In this section, you will see how to put together the bare-minimum Spatial application. While the code does not do any “meaningful” work, it demonstrates the basic primitives that almost all applications have and is intended to be the “Hello, world!” program for hardware. You will start by generating input and output registers to get the accelerator and host to interact with each other, and then add tile transfers between the off-chip DRAM and on-chip SRAM. You will then learn what functions are provided to test functionality and utilize the host. Finally, you will learn the basic compilation flows for testing the functionality of the algorithm, cycle-accurate simulation of the generated RTL, and bitstream generation to deploy to a supported FPGA or architecture.

On the right is a visualization of what we will be doing in this tutorial.
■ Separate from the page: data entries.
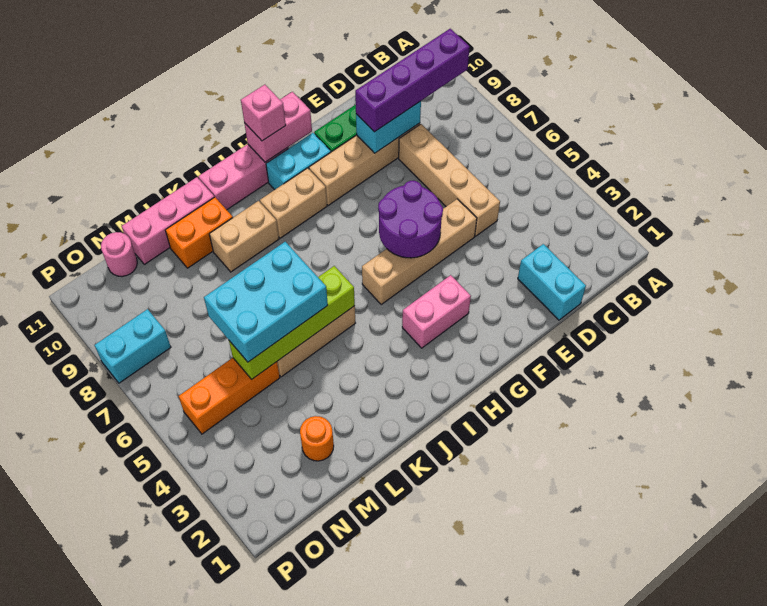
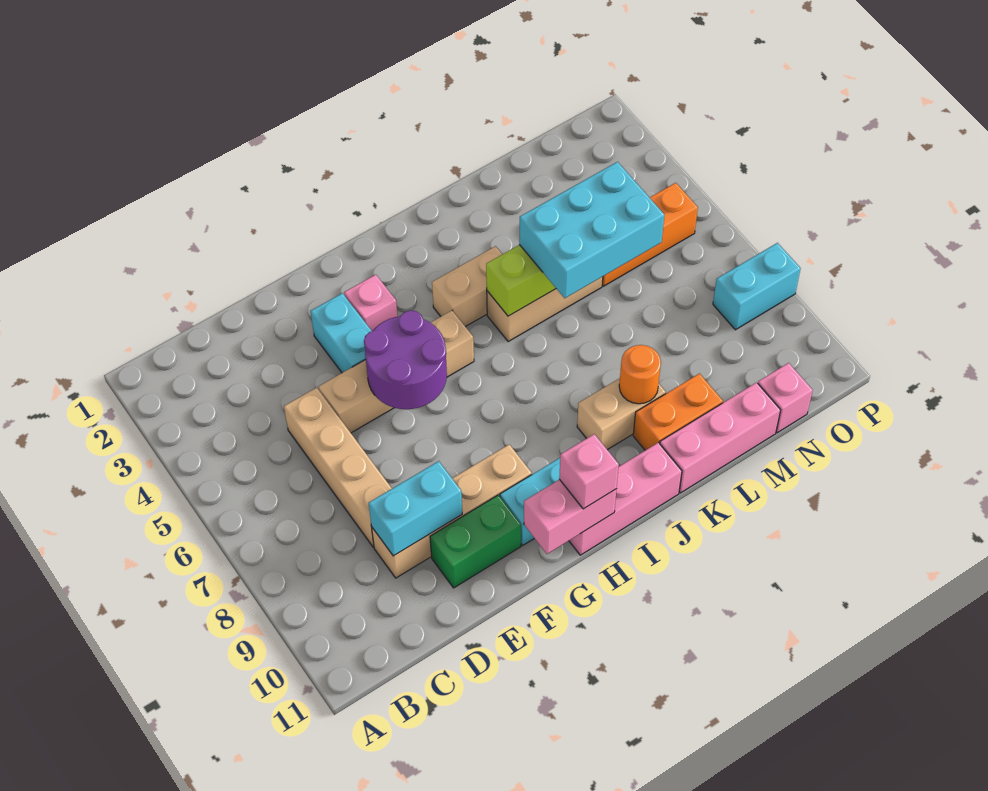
purple brick B9:E9 level 3 -> none
cyan brick D1:D2 level 1 -> cyan brick F3:F4 level 1
pink brick G3:H3 level 1 -> pink brick G3 level 1
tan brick H9:I9 level 1 -> tan brick I4:J4 level 1
orange round brick M2 level 1 -> orange round brick K9 level 2
pink round brick N11 level 1 -> pink brick N11 level 1

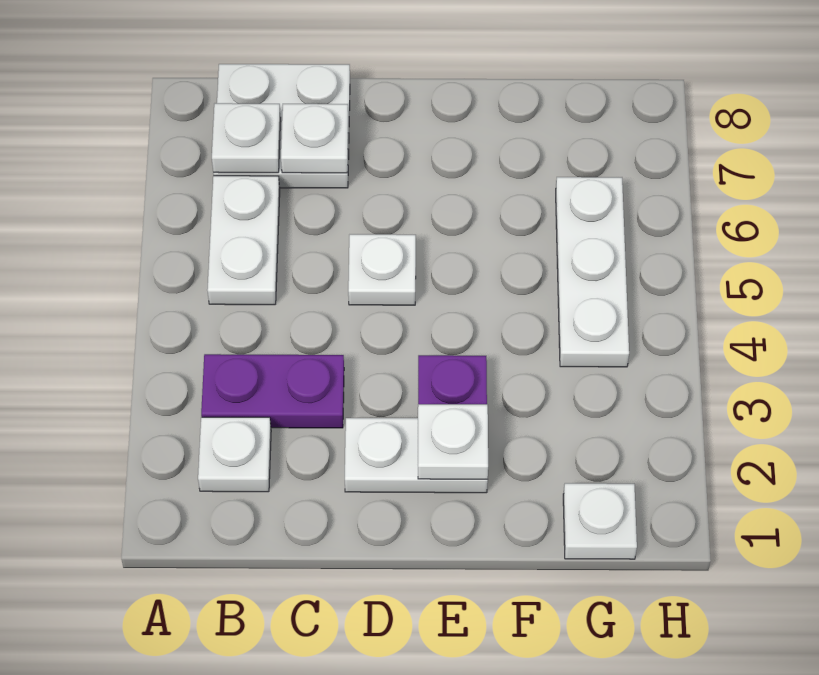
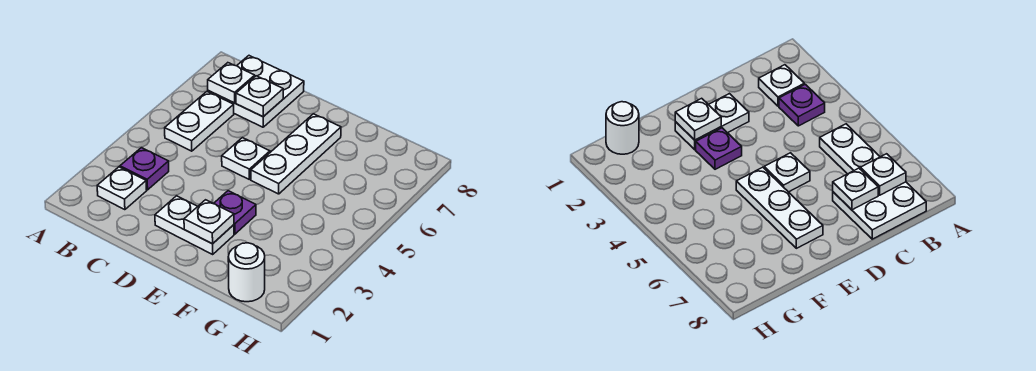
purple plate B3:C3 level 1 -> purple plate B3 level 1
white plate G1 level 1 -> white round brick G1 level 1
white plate G4:G6 level 1 -> white plate E5:E7 level 1

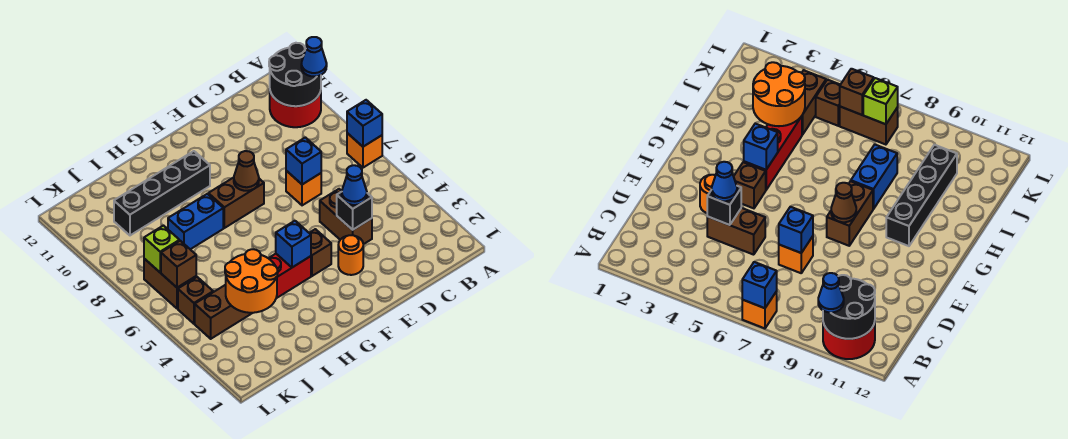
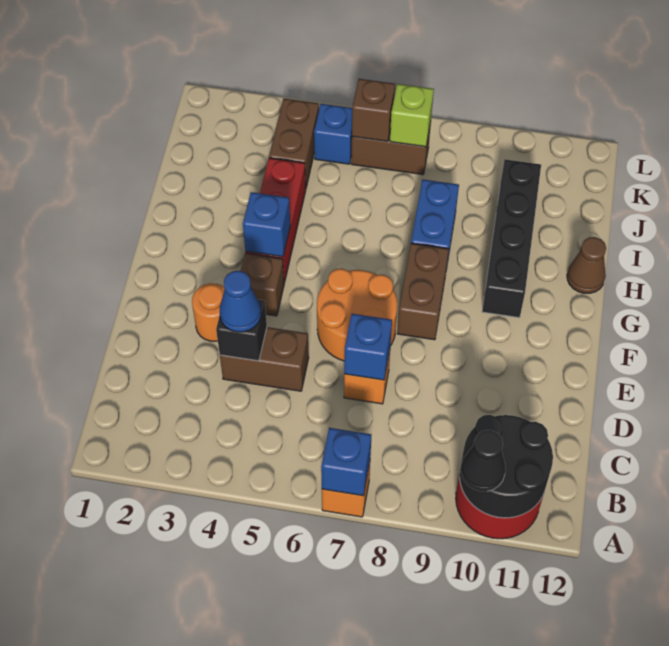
blue cone A10 level 3 -> black cone A10 level 3
brown cone F8 level 2 -> brown cone H12 level 1
orange round brick I3:J4 level 2 -> orange round brick E6:F7 level 1
brown brick K5 level 1 -> blue brick K5 level 1

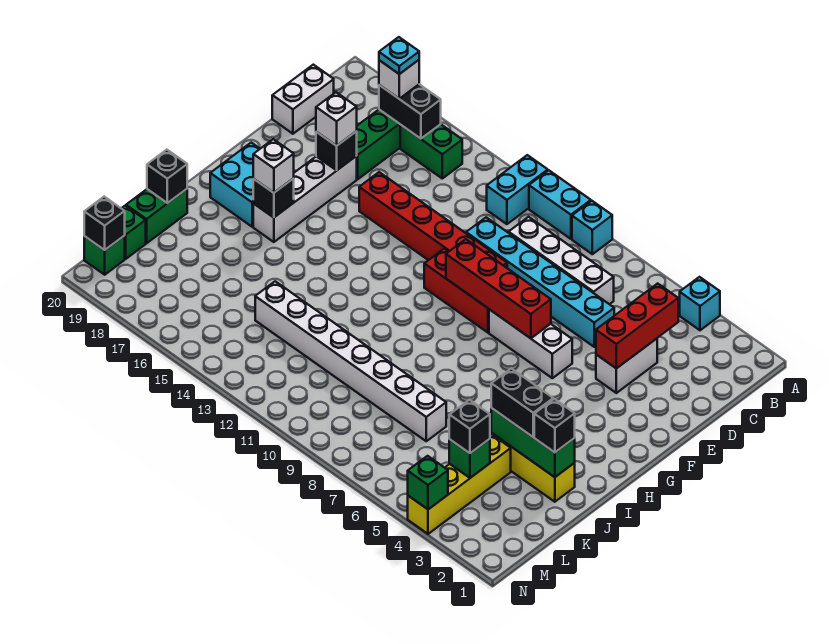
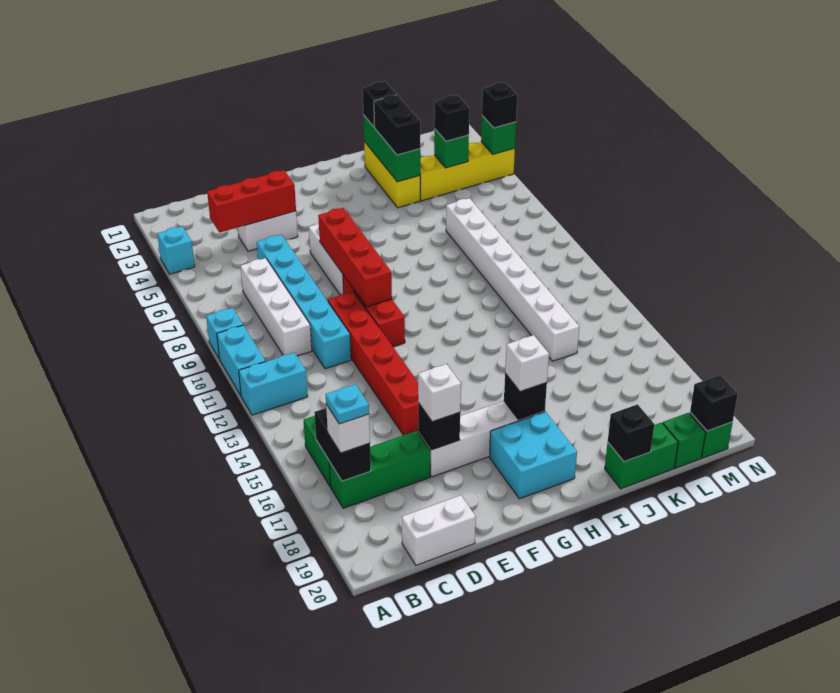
none -> black brick N4 level 3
We start with a host and an FPGA, both connected to DRAM. We will then instantiate all of the different ways you can get the two processors to interact with each other. We will create an RTL that will sit inside the FPGA, as well as some C++ code that will sit inside the host. Spatial automatically instantiates a box called “Fringe,” which is an FPGA-agnostic hardware design that allows the RTL to interact with peripherals, DRAM, PCIe buses, and whatever else is available on a given SoC or FPGA board.

Application template

import spatial.dsl._

@spatial object HelloSpatial extends SpatialApp {
  def main(args: Array[String]): Void = {
    // Host Code
    Accel {
      // Acceleratable Code
    }
    // More Host Code
  }
}

All Spatial programs have a few basic components. The code example to the left shows each of those components for an application that is called HelloSpatial. This is a complete app and you are free to go ahead and try to compile it. It won’t do much of anything, but we won’t prevent you from using it anyway.
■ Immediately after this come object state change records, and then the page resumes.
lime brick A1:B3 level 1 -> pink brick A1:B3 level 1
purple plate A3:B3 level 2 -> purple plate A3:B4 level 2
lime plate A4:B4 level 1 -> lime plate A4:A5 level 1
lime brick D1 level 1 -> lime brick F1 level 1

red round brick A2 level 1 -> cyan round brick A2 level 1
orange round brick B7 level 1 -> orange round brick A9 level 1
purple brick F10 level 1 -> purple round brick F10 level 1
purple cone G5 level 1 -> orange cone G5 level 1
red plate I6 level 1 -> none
To compile the app for a particular target, see the Targets page

Argin/argout interfaces

import spatial.dsl._

@spatial object HelloSpatial extends SpatialApp {
  def main(args: Array[String]): Void = {
    // Create Args
    val x = ArgIn[Int]
    val y = ArgOut[Int]
    val z = HostIO[Int]
    
    // Set `x` to the value of the first command line argument
    setArg(x, args(0).to[Int])
    // Set `z` to the value of the second command line argument
    setArg(z, args(1).to[Int])
    
    Accel {
      // Set `y` to the sum of `x` and `z`
      y := x + z
    }
    // Report the answer
    println(r"Result is ${getArg(y)}")
  }
}

We will now continue developing our Spatial app above and add ArgIns, ArgOuts, and HostIOs.

The most basic way to get data in and out of the FPGA is to pass individual arguments between the Accel and the host. Some use-cases for ArgIns include passing application parameters to the Accel, such as a damping factor in PageRank or data structure dimensions in an algorithm like GEMM, and use-cases for ArgOuts include cases like reporting the scalar result of Dot Product. We define a few of these registers above the Accel block so that the CPU can allocate them.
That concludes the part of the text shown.